Authored by ashwin98 on Jan 21 2022, 2:39 PM.

Details

Summary

Adds XRay support for RISCV. Currently, only RISCV64 has been tested. Changes required to add support for RISCV32 are present, but are commented out.

The modifications (as in the case of RISCVAsmPrinter) were made with the intention of making as few changes/touching as few files as possible to reduce the possibility of breaking any other functionality.

The double precision floating point extension was assumed to be part of the ISA while designing the trampolines (and this has been enforced in the Subtarget file). This implementation currently does not support compressed instructions.

Diff Detail

Event Timeline

ashwin98 created this revision.Jan 21 2022, 2:39 PM
ashwin98 requested review of this revision.Jan 21 2022, 2:39 PM
Herald added projects: Restricted Project, Restricted Project, Restricted Project. · View Herald TranscriptJan 21 2022, 2:39 PM
Herald added subscribers: llvm-commits, Restricted Project, cfe-commits and 2 others. · View Herald Transcript
  1. Please upload patches with full context
  2. You should not need to have separate xray_riscv32/64.cpp, a single shared file with a small amount of XLEN-based conditions should suffice and reduce a whole load of code duplication. Possibly also applies to the trampoline assembly but maybe not, there are lots of constants and lw/ld's in there... though would be nice if that were macro'd so they don't get out of sync
  3. Why comment out riscv32? At least uncomment everything except the one CMake place that says it exists, having ~10 different places with commented-out code is ugly.
llvm/lib/Target/RISCV/RISCVAsmPrinter.cpp
260

# before immediates is an AArch64-ism, on RISC-V the syntax is just the plain integer

261

This doesn't match what you actually do

272

addExpr seems fine? That's what you use for an MCSRE. Don't see why it needs commentary here.

276

?

284

Indentation is off

jrtc27 added inline comments.Jan 21 2022, 4:29 PM
compiler-rt/cmake/Modules/AllSupportedArchDefs.cmake
77

Does that actually only comment out RISCV32? Phabricator's syntax highlighting thinks not, but it could just be overly simplistic.

compiler-rt/lib/xray/xray_riscv32.cpp
11 ↗(On Diff #402107)

You sure about that 64-bit?

24 ↗(On Diff #402107)

Whitespace here is a mess

33 ↗(On Diff #402107)

Register names have an x prefix not an r prefix

96 ↗(On Diff #402107)

Why are these comments way off to the right like that?
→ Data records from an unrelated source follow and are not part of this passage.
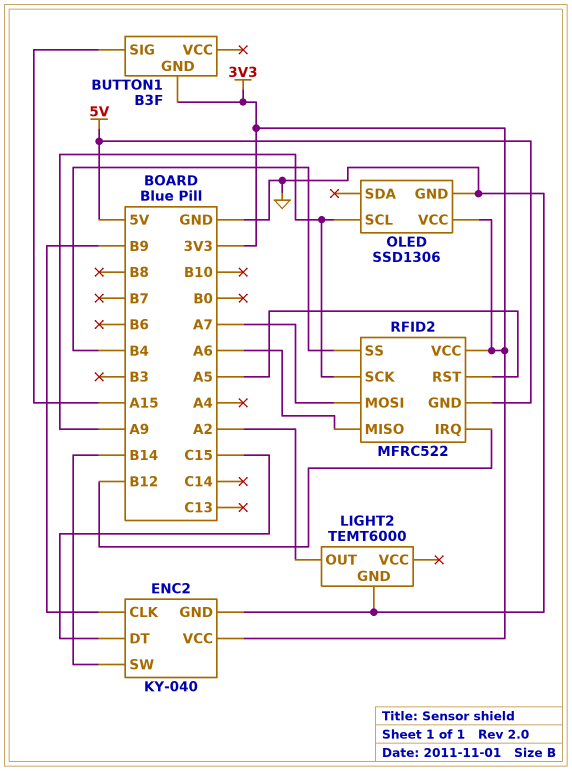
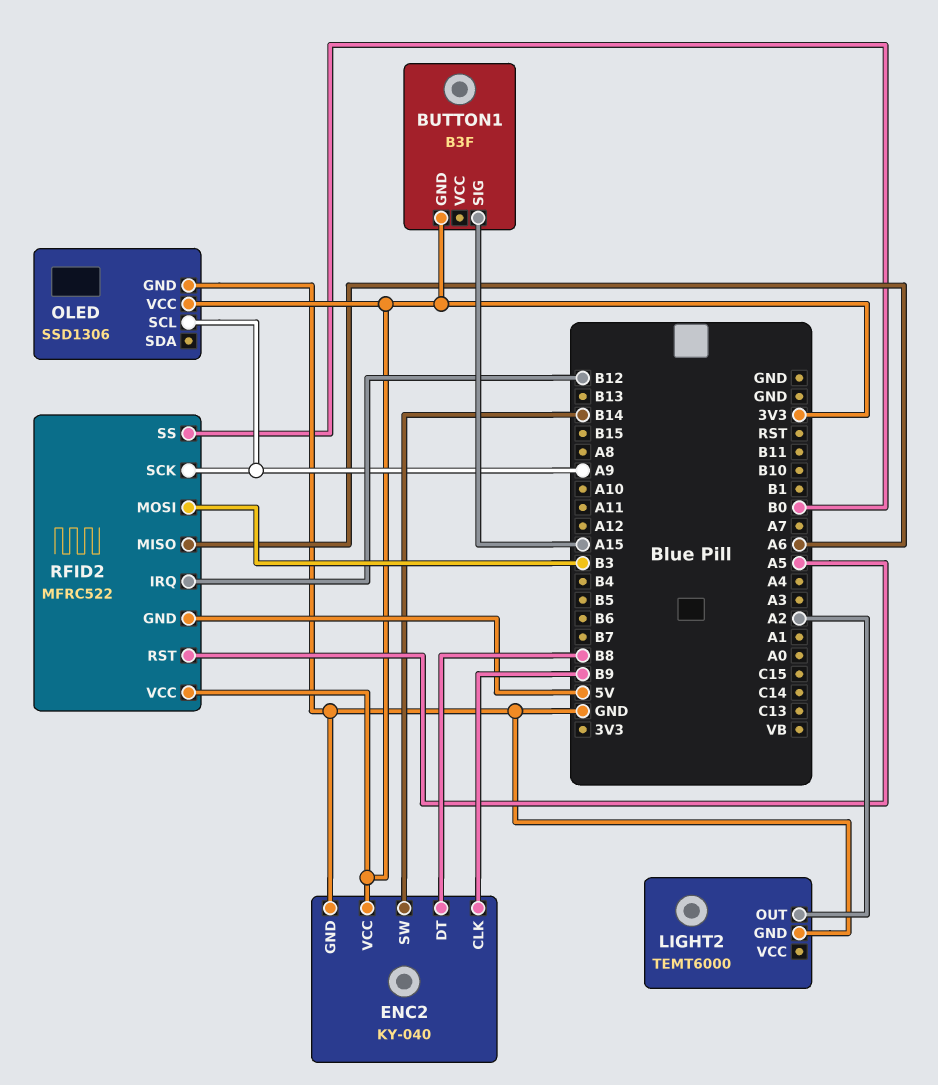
ENC2 pin DT: C15 -> B8
RFID2 pin MOSI: A7 -> B3
RFID2 pin SS: B4 -> B0

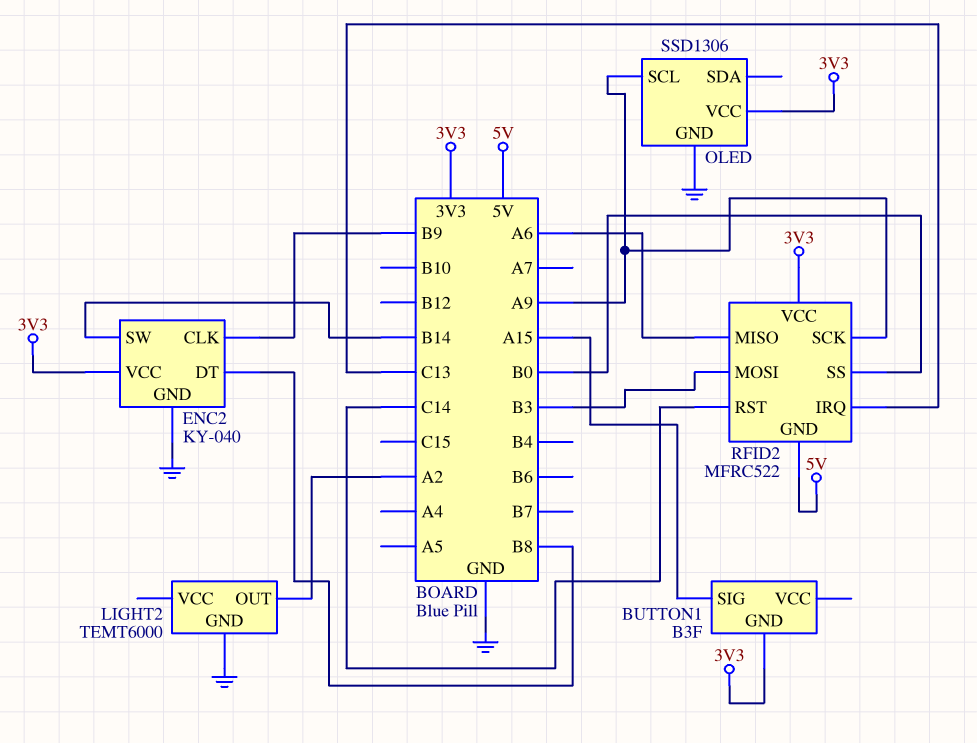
RFID2 pin IRQ: B12 -> C13
RFID2 pin RST: A5 -> C14

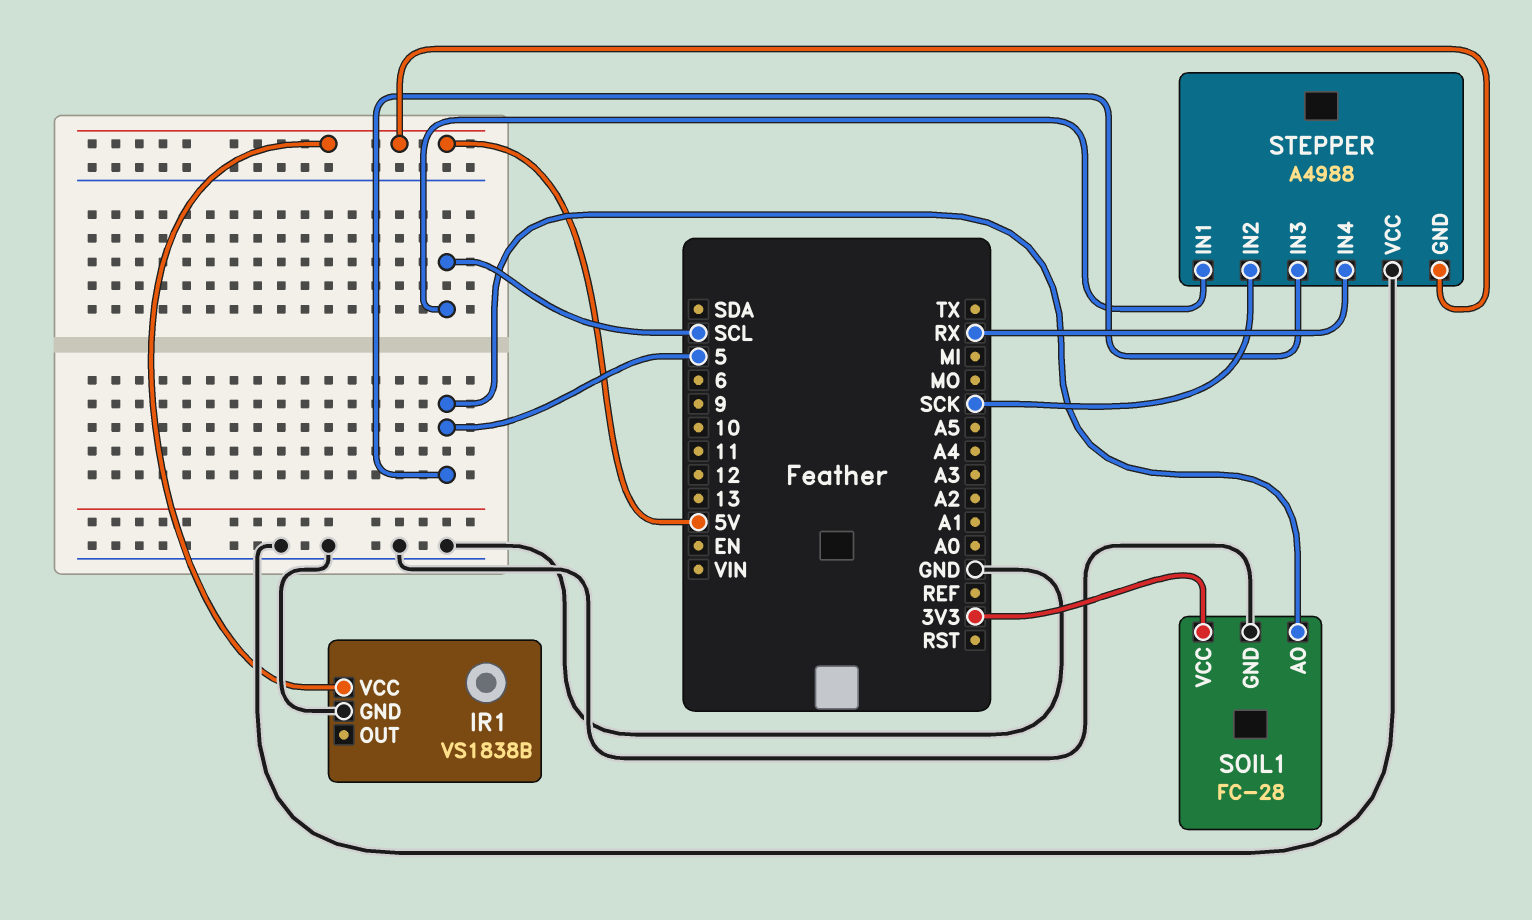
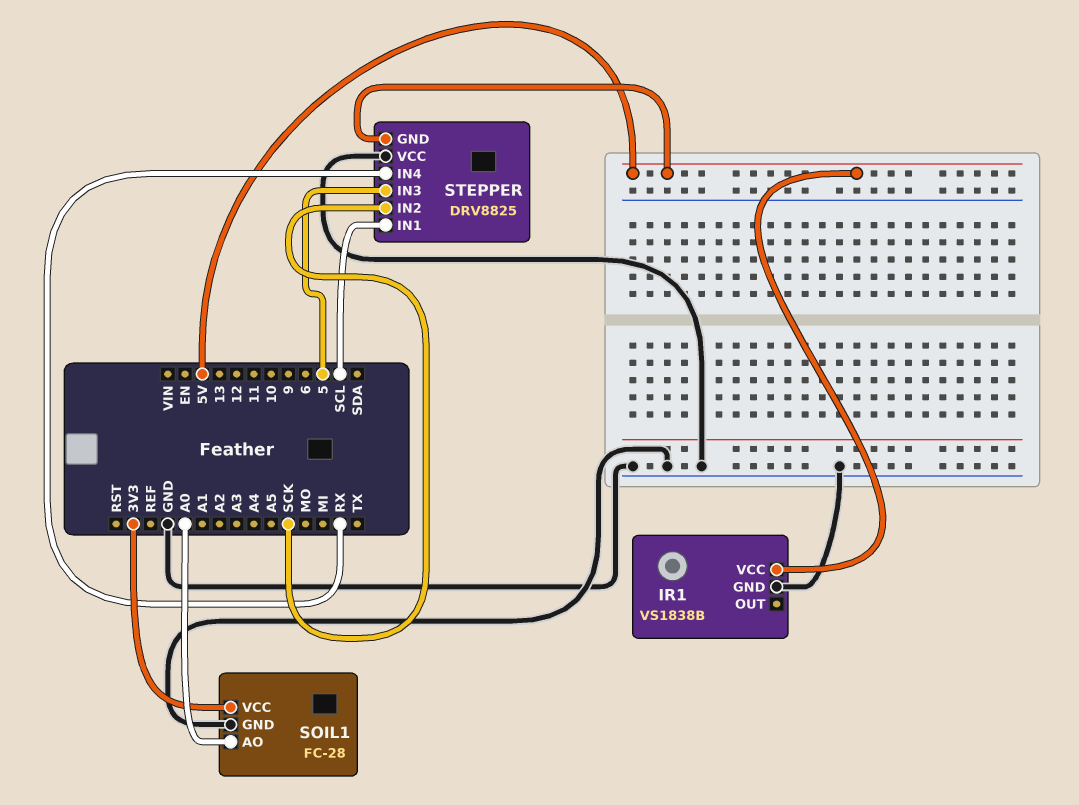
SOIL1 pin AO: 5 -> A0
STEPPER: A4988 -> DRV8825

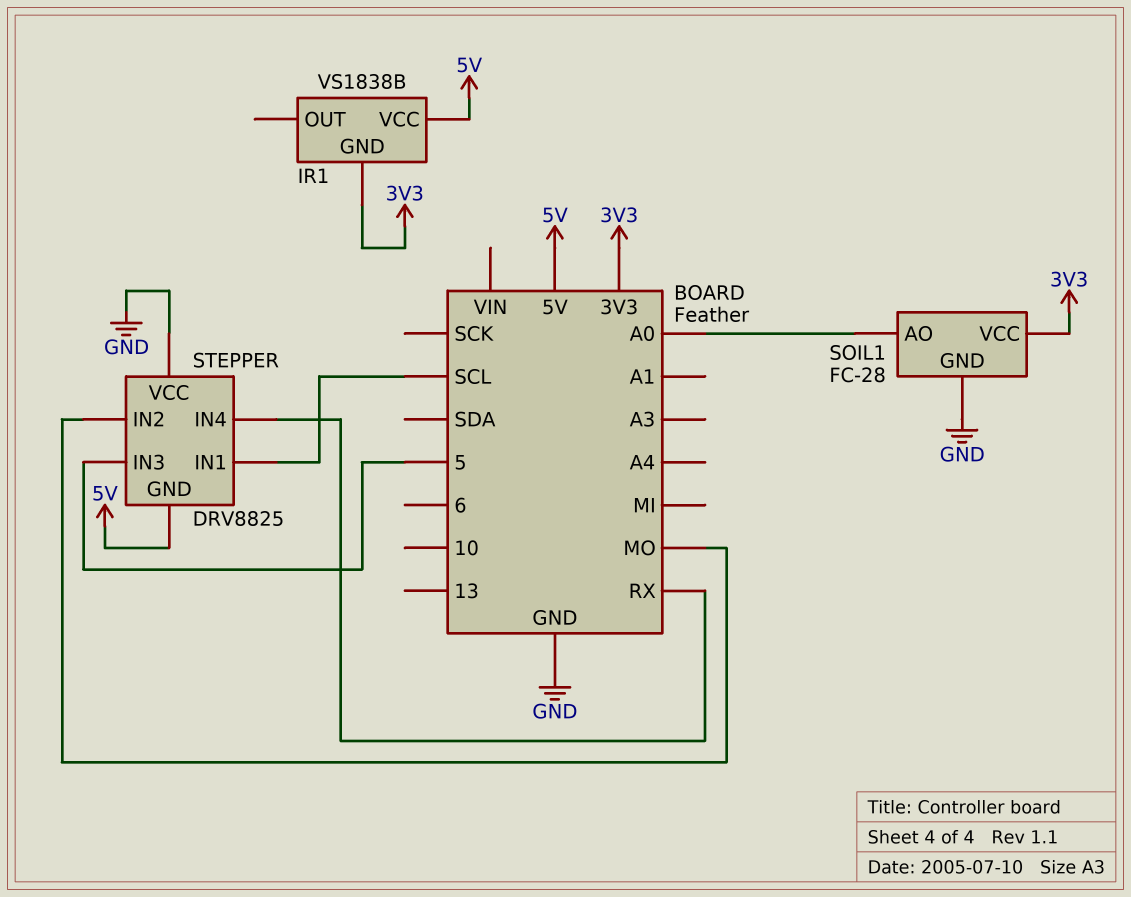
IR1 pin GND: GND -> 3V3
STEPPER pin IN2: SCK -> MO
This is borderline unreadable.

101 ↗(On Diff #402107)

No. %hi(0x800) *is* 1. Having the if/else results in double-counting were this to be treated as actual assembly. The +1 is part of how hi/lo relocation pairs are defined.

127 ↗(On Diff #402107)

is how you implement hi/lo pairs in a branchless manner, exploiting carry propagation

llvm/lib/Target/RISCV/RISCVAsmPrinter.cpp
255

These magic numbers need explaining

257

This sentence ends abruptly (and why is the paragraph wrapped at such a tiny character count?)

llvm/test/CodeGen/RISCV/xray-attribute-instrumentation.ll
2

-filetype=asm is redundant, as is -o -, and you should probably be passing -verify-machineinstrs like our other tests.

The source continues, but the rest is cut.